Kit rentals are extremely common in parts of the film industry, especially in departments where freelance crew regularly own and maintain specialized tools. A sound mixer may have a full sound package. A camera assistant may own wireless video accessories, carts, slate gear, batteries, tools, and expendables. A gaffer might provide small specialty items on certain jobs. In these situations, the production may choose to rent directly from the crew member instead of sourcing every item from a rental house. That can be faster, simpler, and sometimes cheaper, but it still needs to be treated as a real rental.
Origins of the Term
The term kit rental comes from the idea of a crew member’s kit, meaning the collection of tools and gear they personally own and bring to work. In older production language, a “kit” often referred to a working package of essential tools specific to a trade.
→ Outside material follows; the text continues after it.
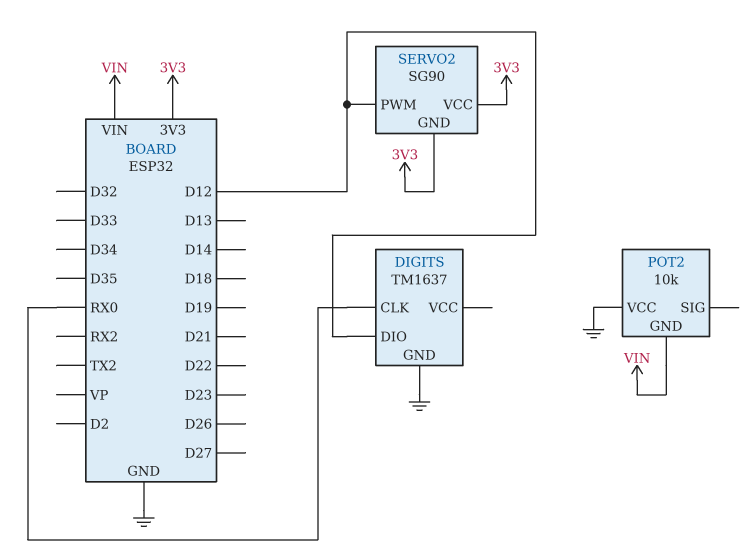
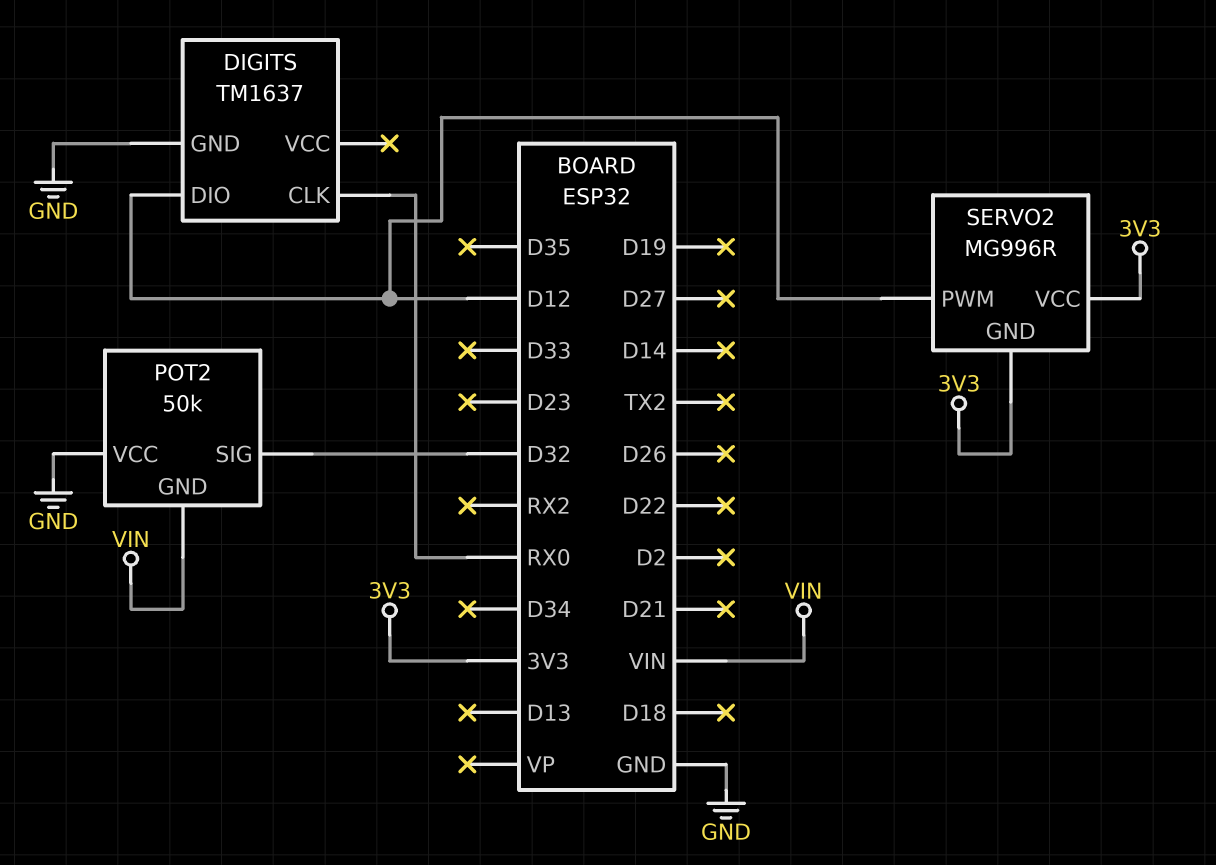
POT2: 10k -> 50k
POT2 pin SIG: none -> D32
SERVO2: SG90 -> MG996R

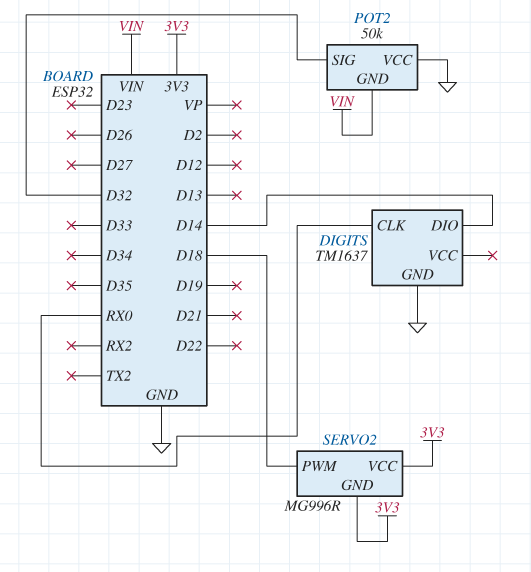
DIGITS pin DIO: D12 -> D14
SERVO2 pin PWM: D12 -> D18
Over time, as film crews became more freelance-based and many technicians began investing in their own equipment, the industry formalized the idea that productions should pay not just for labor, but also for access to that gear.
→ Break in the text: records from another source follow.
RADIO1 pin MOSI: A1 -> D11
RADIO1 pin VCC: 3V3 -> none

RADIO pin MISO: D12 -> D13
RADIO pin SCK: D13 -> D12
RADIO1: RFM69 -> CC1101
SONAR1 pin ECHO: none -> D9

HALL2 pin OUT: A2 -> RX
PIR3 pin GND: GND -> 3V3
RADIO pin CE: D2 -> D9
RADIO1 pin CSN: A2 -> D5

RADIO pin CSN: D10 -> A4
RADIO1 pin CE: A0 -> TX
This became especially common in departments where personal ownership of professional equipment is normal. Production sound is a major example. Many sound mixers are hired with the expectation that they will also provide some or all of the sound package. Camera and data-related departments also developed strong kit-rental culture because assistants and technicians often carry expensive support equipment that productions rely on every day.
As the freelance production model expanded, kit rental became standard language because it clearly separated crew labor from equipment use. That distinction is now built into how many productions budget and negotiate.
What a Kit Rental Covers
A kit rental can cover a wide range of equipment, depending on the department and the agreement with production. It is not limited to one type of gear. What matters is that the equipment belongs to the crew member and is being used for the production.
Common examples include:
Camera Department
Slates, tools, battery chargers, media readers, wireless accessories, carts, camera support accessories, rain gear, expendables, monitor support items, and small specialty items.
Sound Department
Recorders, mixers, microphones, wireless systems, booms, IFBs, timecode boxes, cables, bags, carts, and related audio accessories.
DIT / Data
Carts, monitors, readers, drives, backup stations, calibration tools, power systems, and support hardware.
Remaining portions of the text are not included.